Oklahoma lawmakers have introduced a bill that would allow students to request on religious grounds that their public schools provide a bathroom or other facility that bars transgender people.
The bill appears to be one of the first state-level legislative actions tochallenge the Obama administration’s directives, issued last week, that said students must be allowed to use the facilities that match the gender they identify as, even if that is different from their anatomical sex.
The Senate bill introduced on Thursday in Oklahoma defined “sex” as the “physical condition of being male or female, as identified at birth” by an individual’s anatomy.
It says any student can request a “religious accommodation” from a school for restrooms, athletic changing facilities or showers that are exclusively used by people with the anatomical sex at birth that is similar to their own. This means that a male student could request that the school provide facilities only for use by other students who were male when they were born.
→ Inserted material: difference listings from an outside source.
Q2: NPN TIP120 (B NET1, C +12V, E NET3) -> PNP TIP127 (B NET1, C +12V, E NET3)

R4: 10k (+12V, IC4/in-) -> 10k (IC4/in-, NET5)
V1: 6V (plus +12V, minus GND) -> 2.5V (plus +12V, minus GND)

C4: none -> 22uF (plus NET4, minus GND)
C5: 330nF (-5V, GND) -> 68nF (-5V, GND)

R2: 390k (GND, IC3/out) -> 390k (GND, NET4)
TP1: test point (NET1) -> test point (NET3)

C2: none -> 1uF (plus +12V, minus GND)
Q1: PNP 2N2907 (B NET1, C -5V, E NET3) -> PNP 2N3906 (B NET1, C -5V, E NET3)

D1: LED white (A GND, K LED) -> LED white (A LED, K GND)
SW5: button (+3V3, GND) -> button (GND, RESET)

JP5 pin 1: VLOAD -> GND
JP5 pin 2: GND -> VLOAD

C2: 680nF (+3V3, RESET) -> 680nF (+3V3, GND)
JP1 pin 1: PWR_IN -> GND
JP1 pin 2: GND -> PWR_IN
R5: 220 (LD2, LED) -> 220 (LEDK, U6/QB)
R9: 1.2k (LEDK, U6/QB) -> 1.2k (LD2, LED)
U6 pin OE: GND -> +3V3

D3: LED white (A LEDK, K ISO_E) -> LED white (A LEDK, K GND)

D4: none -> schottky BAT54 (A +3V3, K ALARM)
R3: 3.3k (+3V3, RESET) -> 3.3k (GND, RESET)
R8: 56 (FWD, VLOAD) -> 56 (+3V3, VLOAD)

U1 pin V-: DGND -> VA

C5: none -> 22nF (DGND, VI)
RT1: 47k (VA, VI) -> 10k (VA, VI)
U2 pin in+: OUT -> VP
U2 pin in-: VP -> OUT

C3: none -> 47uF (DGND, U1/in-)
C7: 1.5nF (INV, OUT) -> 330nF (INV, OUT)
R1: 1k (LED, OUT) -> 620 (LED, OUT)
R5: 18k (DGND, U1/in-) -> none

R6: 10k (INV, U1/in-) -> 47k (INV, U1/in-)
It said a student can do so based on “sincerely held religious beliefs.”
The proposed legislation says single-occupancy facilities would not be considered an allowable accommodation.
This is the start of a good thing. One thing that seemed to get lost in this manufactured issue is that there are people besides the transgendered folks who have right too. But I disagree with the bill on the need for a religious exemption. If we have decided that transgendered folks can use whatever bathroom they please based on their feelings, then why can’t students insist on a monogender bathroom based on their feelings? Do they need a religious justification, or is the fact that they are uncomfortable sharing a bathroom with a transgendered person enough of a justification? Obama and the Left has told us that transgender people should be able to use the bathroom they are most comfortable in. Why isn’t that good enough for non-transgender folks?
See how complicated this gets when we abandon distinctions based on the scientific differences in sex and move to subjective classifications of gender?
Go for it, Owen. Who said the ambiguity was subjective, besides you? Examine the scientific literature regarding sex and gender. Heck, even just try plain ol’ literature – try the Pulitzer Prize-winning novel “Middlesex” by Jeffrey Eugenides. Then get back to us.
The original B&S Cuck pipes up.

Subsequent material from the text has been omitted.